We read in the Book of Genesis about a mysterious encounter that took place after Abraham rescued his nephew, Lot, from an attack by a coalition of kings from the East. Upon his return, Abraham was met a man by the name of Melchizedek, who was the King of Salem and called “a priest of the most high God.” Melchizedek brought bread and wine and blessed Abraham (Gen. 14:19-20). We also read that Abraham gave him a tithe of one-tenth of all his possessions. So, who was this mysterious King of Salem that commanded the reverence of the father of the Jewish race, Abraham?

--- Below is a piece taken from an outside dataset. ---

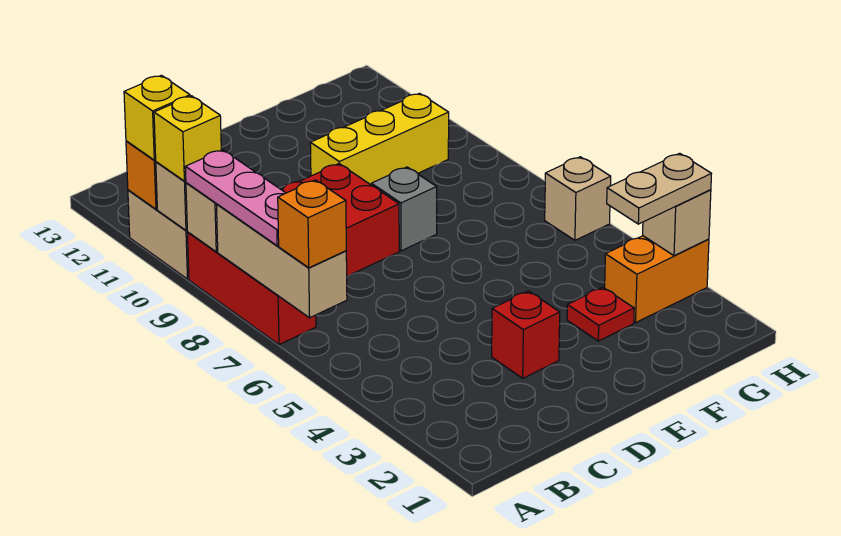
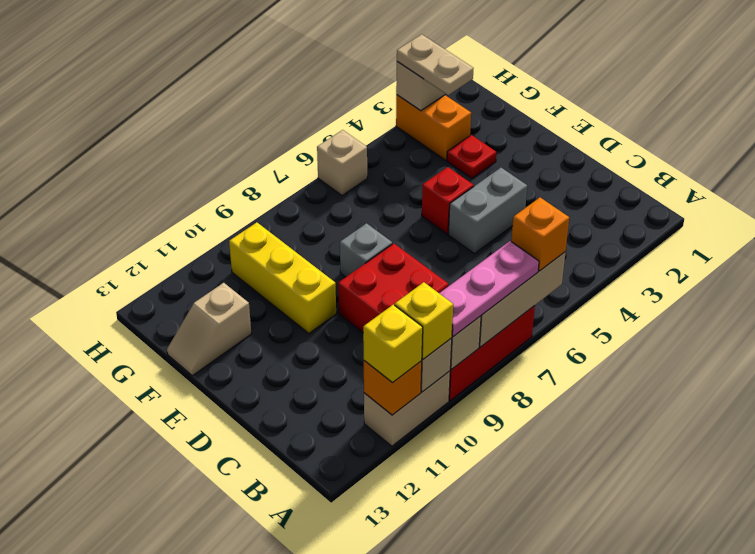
red brick D3 level 1 -> red brick E5 level 1
none -> grey brick D4:D5 level 1
none -> tan slope F12:F13 level 1 top 12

The Book of Hebrews gives us a little insight into Melchizedek in Heb. 7:1-10. We learn his name meant, “King of Righteousness” and “King of Peace.” Next, comes an intriguing description of Melchizedek (Heb. 7:3). The fact that he had no parents or beginning or end of the days of his life, makes theologians wonder if he was some kind of divine or superhuman being. Most people reject this notion, since that would ascribe to another being that which only belongs to God, and that is His eternalness. Even in the Judeo-Christian worldview, all creatures-- even the angels-- had a beginning.

So, why then does the Holy Bible speak about Melchizedek in such terms? Many theologians believe that Melchizedek was used by the writer of Hebrews (possibly Paul, Barnabas, or Apollos) as a “type” of Christ, someone who in some respects resembled the divine figure of the Messiah. Some theologians (not a lot) actually believe that the appearance of Melchizedek was in fact a pre-New Testament appearance of Jesus Christ.

Nothing is known about Melchizedek’s origins, so in this respect, he is very similar to the Messiah, who came from God. To emphasize his divinity, Jesus is described in Hebrews as being a priest “in the order of Melchizedek,” rather than being a priest in the order of the Aaronic priesthood. Also, King David wrote in Psalm 110:4 that the coming messiah would be forever a priest in the order of Melchizedek.

Like other mysteries of the Bible, the identity of Melchizedek, may never be fully known, or understood, until we get to Heaven!